Step wise guidelines
Reethuch opened this issue · 6 comments
Hi team,
This is awesome. I want to recognize few set of key words from live audio and print them. I am planning to use my own training dataset. I don't understand what the flow is. What inputs to give(i mean arguments)? and what is the expected output.
The step wise guideline will come soon, but for now you can just refer to other examples to prepare your own data.

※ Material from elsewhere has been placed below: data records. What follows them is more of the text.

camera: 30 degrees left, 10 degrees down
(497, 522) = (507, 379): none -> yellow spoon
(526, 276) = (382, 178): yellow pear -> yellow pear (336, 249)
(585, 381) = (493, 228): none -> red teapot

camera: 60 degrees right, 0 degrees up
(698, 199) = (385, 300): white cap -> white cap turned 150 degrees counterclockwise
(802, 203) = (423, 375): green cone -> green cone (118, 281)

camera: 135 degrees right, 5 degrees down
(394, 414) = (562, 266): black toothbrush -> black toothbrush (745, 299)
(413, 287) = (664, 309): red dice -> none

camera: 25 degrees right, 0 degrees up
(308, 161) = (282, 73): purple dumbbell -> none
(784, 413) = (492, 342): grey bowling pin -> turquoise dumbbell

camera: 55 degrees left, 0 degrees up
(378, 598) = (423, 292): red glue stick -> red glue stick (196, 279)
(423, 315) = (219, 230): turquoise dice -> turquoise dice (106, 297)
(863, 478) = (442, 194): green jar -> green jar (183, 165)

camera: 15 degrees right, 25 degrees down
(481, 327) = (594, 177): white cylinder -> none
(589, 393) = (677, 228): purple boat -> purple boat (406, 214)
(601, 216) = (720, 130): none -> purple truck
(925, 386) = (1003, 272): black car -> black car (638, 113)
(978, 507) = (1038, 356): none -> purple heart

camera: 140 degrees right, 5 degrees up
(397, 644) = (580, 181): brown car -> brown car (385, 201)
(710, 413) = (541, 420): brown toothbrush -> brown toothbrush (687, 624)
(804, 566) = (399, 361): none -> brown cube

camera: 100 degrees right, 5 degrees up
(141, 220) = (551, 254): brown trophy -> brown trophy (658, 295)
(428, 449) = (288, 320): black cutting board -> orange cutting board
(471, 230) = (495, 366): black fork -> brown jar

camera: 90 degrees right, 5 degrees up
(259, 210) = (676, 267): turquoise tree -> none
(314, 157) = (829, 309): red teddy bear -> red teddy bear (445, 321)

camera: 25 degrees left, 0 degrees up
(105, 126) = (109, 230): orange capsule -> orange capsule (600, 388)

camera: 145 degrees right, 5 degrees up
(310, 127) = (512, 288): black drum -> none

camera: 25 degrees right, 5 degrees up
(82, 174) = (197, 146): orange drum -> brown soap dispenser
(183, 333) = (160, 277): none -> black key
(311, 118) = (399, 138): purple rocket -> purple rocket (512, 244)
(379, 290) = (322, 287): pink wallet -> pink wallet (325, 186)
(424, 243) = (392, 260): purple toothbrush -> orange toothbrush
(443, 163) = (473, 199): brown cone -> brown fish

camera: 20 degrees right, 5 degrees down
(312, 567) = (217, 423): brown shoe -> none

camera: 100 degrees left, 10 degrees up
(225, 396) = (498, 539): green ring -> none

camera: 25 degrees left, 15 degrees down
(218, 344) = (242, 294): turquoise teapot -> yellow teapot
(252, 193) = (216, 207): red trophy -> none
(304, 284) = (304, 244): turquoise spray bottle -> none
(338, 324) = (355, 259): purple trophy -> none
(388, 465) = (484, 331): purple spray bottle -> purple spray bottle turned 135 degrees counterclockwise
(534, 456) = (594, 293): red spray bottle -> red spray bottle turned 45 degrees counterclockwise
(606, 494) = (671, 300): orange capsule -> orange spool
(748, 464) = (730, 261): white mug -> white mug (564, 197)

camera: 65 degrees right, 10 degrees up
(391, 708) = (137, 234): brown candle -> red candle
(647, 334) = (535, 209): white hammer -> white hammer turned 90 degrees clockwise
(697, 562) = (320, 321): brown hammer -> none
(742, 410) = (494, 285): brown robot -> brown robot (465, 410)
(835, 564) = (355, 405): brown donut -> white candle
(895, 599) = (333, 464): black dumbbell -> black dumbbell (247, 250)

The following is the key steps:
- prepare a "wav.scp" file where each line contains the wav_id and its corresponding path, as shown below:
first.wav /path/to/first.wav
second.wav /path/to/second.wav
- prepare a "text" file where each line contains the wav_id and its corresponding label, assume that first.wav contains your keyword, and second.wav does not:
first.wav 0
second.wav -1
- use the script in wav_to_duration.sh to get the "wav.dur" file, and then run tools/make_list.py
bash tools/wav_to_duration.sh /path/to/wav.scp /path/to/wav.dur
python tools/make_list.py /path/to/wav.scp /path/to/text /path/to/wav.dur /path/to/data.list
Thank you @mlxu995. I generated model using google command speech dataset and your code. But how to use the model to recognize live words?
Also during stage 4,
I got some warnings like this, it that alright?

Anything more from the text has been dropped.